I propose two ways of obtaining such approximate critical values, both making use of the pivotality of the studentized bias-corrected KQD $Z_{n}^{bc}(u)$ , see Theorem 1. I focus on the one-sided critical value $c_{n,\tau}$ for simplicity; the proofs for the two-sided critical value are analogous.

The first approach is to let $c_{n,\tau}$ be the $\tau$ -quantile of the random variable

\displaystyle W_{n}^{\mathbb{G}}=\sup_{u\in[0,1]}\mathbb{G}_{n}(u).

(22)

Since $\mathbb{G}_{n}$ is a known process, $c_{n,\tau}$ can be obtained easily by simulation. In principle, $c_{n,\tau}$ can be tabulated for different choices of the kernel $K$ and values of the sample size $n$ and the bandwidth $h$ .

The other approach is to let $c_{n,\tau}$ be the $\tau$ -quantile of the random variable

\displaystyle W_{n}^{U[0,1]}\coloneqq\sup_{u\in[0,1]}Z_{n}^{bc,U[0,1]}(u),

(23)

where $Z_{n}^{bc,U[0,1]}(u)$ is equal to $Z_{n}^{bc}(u)$ evaluated at a pseudo-sample $\tilde{X}_{1},\dots,\tilde{X}_{n}\sim U[0,1]$ in place of the original sample. For the uniform distribution, $q\equiv 1$ , and hence

\displaystyle Z_{n}^{bc,U[0,1]}(u)\coloneqq\frac{\sqrt{nh}(\tilde{q}_{h}^{bc}(u)-q(u))}{q(u)/\psi_{h}(u)}=\sqrt{nh}(\tilde{q}_{h}(u)-\psi_{h}(u)),

(24)

where $\tilde{q}_{n}(u)$ is the (non-bias-corrected) KQD calculated using the pseudo-sample, i.e.

\displaystyle\tilde{q}_{n}(u)=\sum_{i=1}^{n-1}K_{h}\left(u-\frac{i}{n}\right)\left(\tilde{X}_{(i+1)}-\tilde{X}_{(i)}\right),\quad u\in[0,1].

(25)

The following theorem establishes that the two aforementioned approximations to the critical values are valid, implying the asymptotic validity of the confidence bands. These confidence bands are centered at an AMSE-suboptimal estimator $\hat{q}_{h}^{bc}$ and are expected to shrink at a rate slightly slower than the minimax optimal rate, as noted by Chernozhukov et al. (2014a, p.1795). This is compensated for by the confidence bands exhibiting the coverage that is asymptotically exact.

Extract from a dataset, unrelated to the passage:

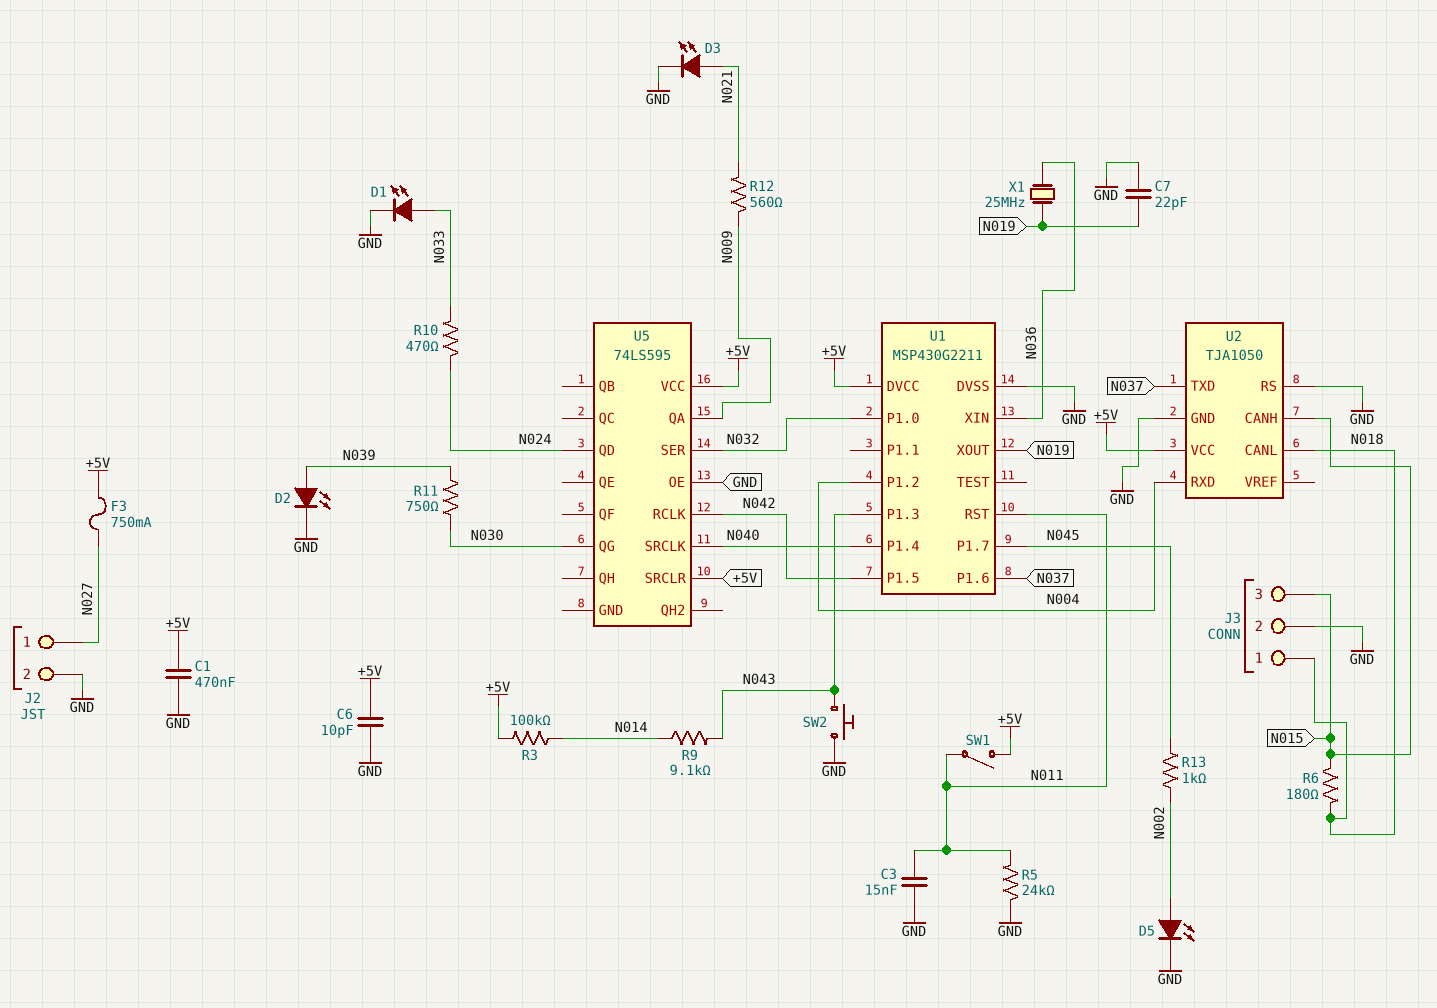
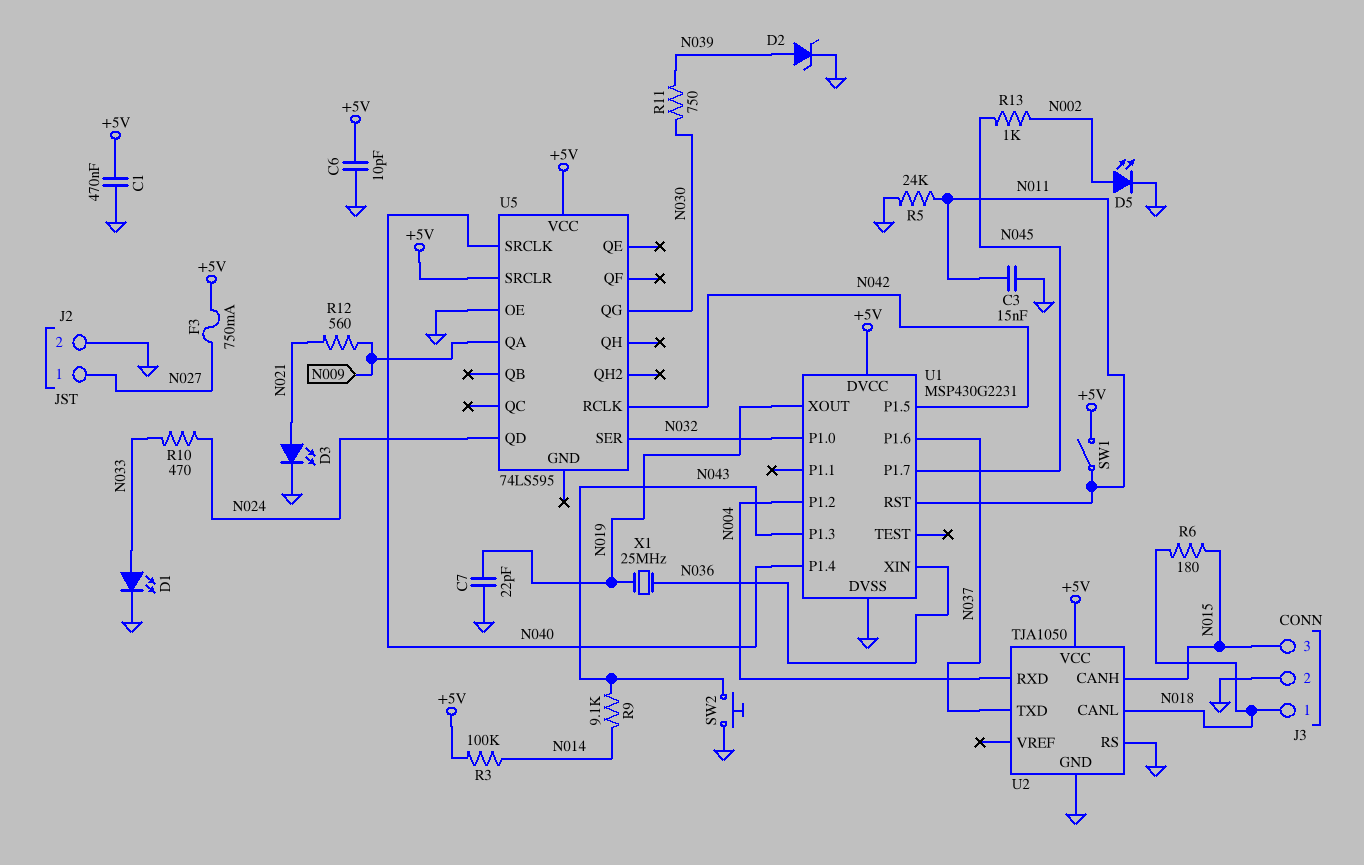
D2: LED (A N039, K GND) -> zener (A N039, K GND)
U1: MSP430G2211 -> MSP430G2231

Theorem 2 (Exactness of confidence bands).

Suppose Assumptions 1, 2, and 4 hold. Then

	$\displaystyle\lim_{n\to\infty}\sup_{t\in\mathbb{R}}\left\|\mathbb{P}\left(W_{n}^{bc}\leq t\right)-\mathbb{P}\left(W_{n}^{\mathbb{G}}\leq t\right)\right\|=0,$		(26)
	$\displaystyle\lim_{n\to\infty}\sup_{t\in\mathbb{R}}\left\|\mathbb{P}\left(W_{n}^{bc}\leq t\right)-\mathbb{P}\left(W_{n}^{U[0,1]}\leq t\right)\right\|=0,$		(27)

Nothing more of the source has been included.